CBSA dismantles an alleged immigration fraud scheme
British Columbia, Canada Border Services Agency, Courts, Enforcement and violations, Immigrants, Investigations, enforcement, general public, news releases, yukon
November 26, 2020
Vancouver, British Columbia
The Canada Border Services Agency (CBSA) today announced the results of Project Husky, a five-year investigation into a large-scale alleged immigration fraud scheme.
The investigation began in 2015 based on Immigration, Refugees and Citizenship Canada officials’ identification of suspicious documents submitted as part of permanent residency applications. On the surface, these appeared to be nomination certificates from the Government of Yukon issued under the Yukon Business Nominee Program. However, the Government of Yukon confirmed these documents were non-genuine and had not been issued by their office. Since the non-genuine documents were detected during the processing of applications, none of the applications to immigrate to Canada were approved. Therefore, no one obtained permanent resident status as a result of this alleged scheme.

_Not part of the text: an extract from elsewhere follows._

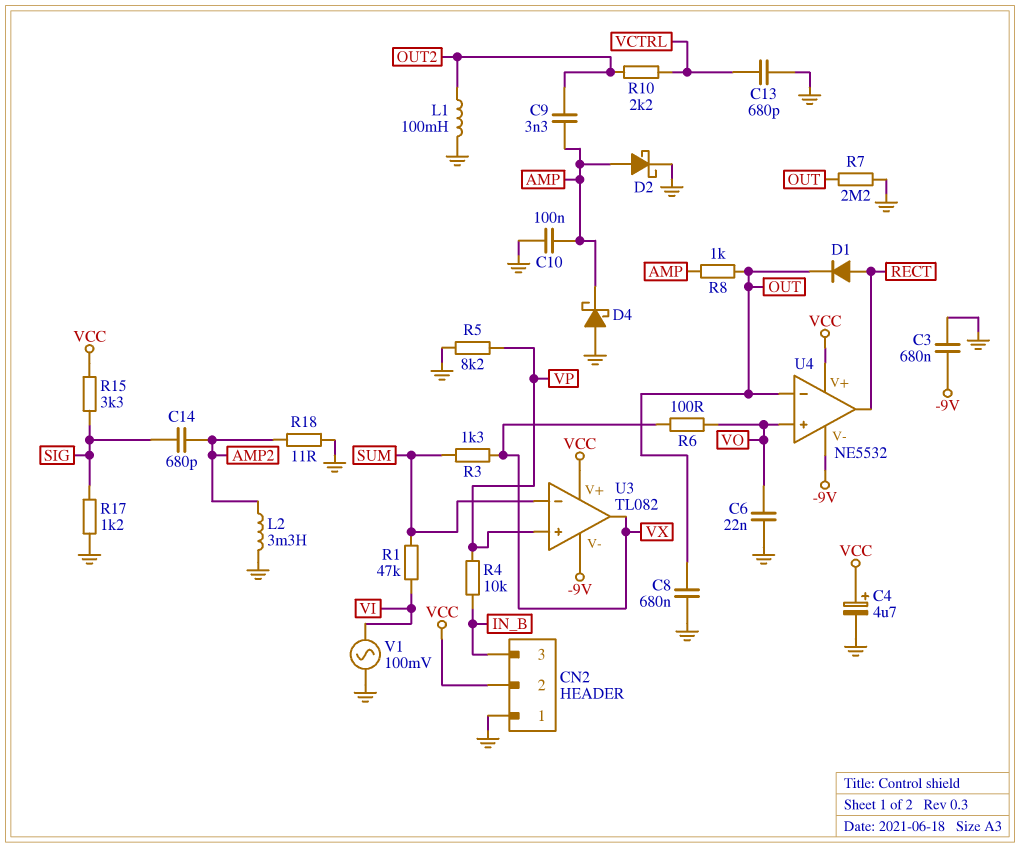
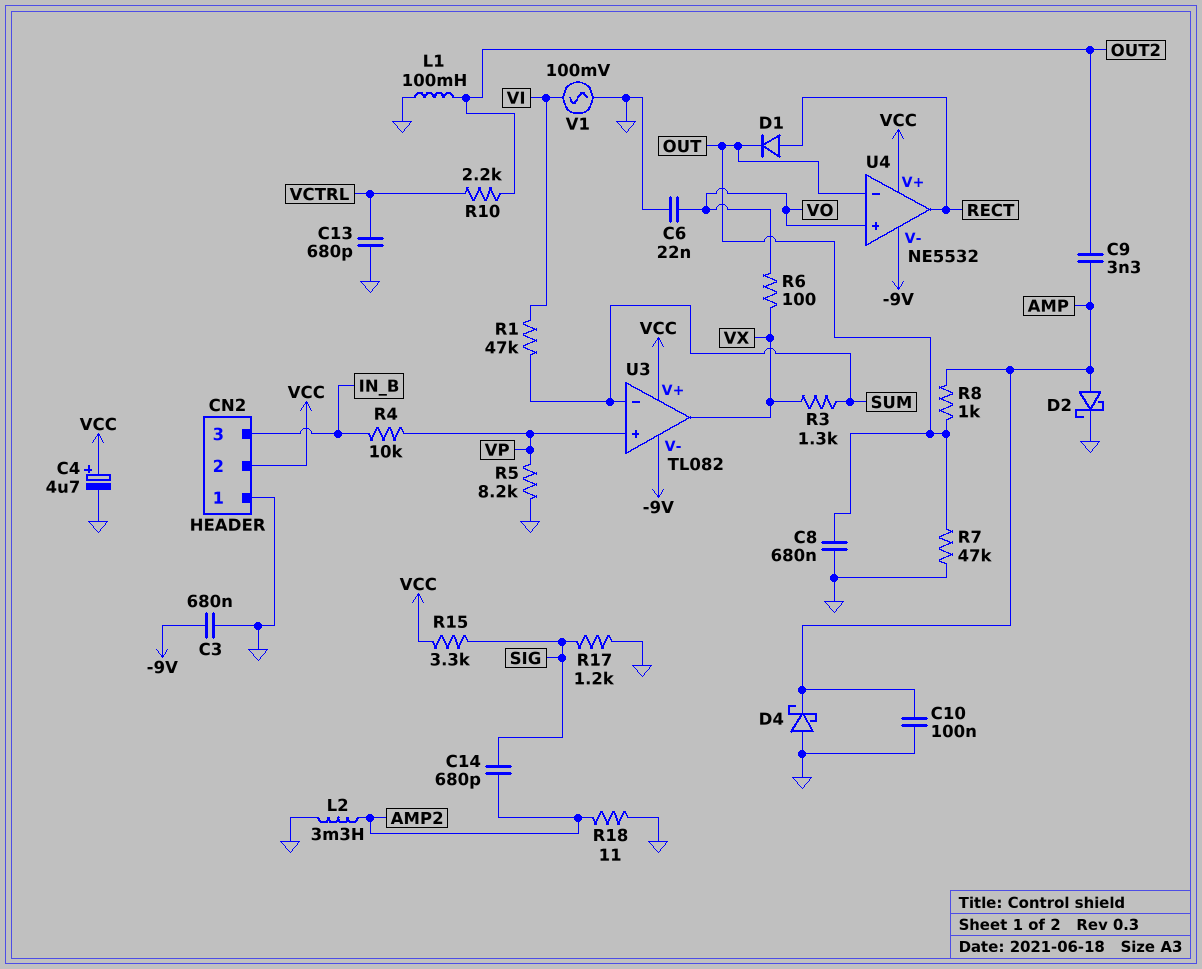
R7: 2.2M (GND, OUT) -> 47k (GND, OUT)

The CBSA Criminal Investigations Section executed numerous search warrants in British Columbia and Yukon seeking evidence of the alleged fraud scheme. Five people are now facing charges for alleged violations of the Immigration and Refugee Protection Act and the Criminal Code committed between July 2013 and September 2016:
- Ian David YOUNG, 59, of Whitehorse, Yukon
- Tzu Chun Joyce CHANG, 49, of Richmond, B.C.
- Qiong Joan GU, 66, of Richmond, B.C.
- Aillison Shaunt LIU (also known as Allison Shaunt LIU), 31, of Richmond, B.C.
- Shouzhi Stanley GUO, 38, of Richmond, B.C.
All of the accused are presumed innocent until proven guilty. They are scheduled to appear in Richmond Provincial Court on December 23, 2020.
YOUNG is currently wanted on a Canada-wide arrest warrant. Anyone with information on his whereabouts in encouraged to call the CBSA’s anonymous Border Watch Line by dialing 1-888-502-9060.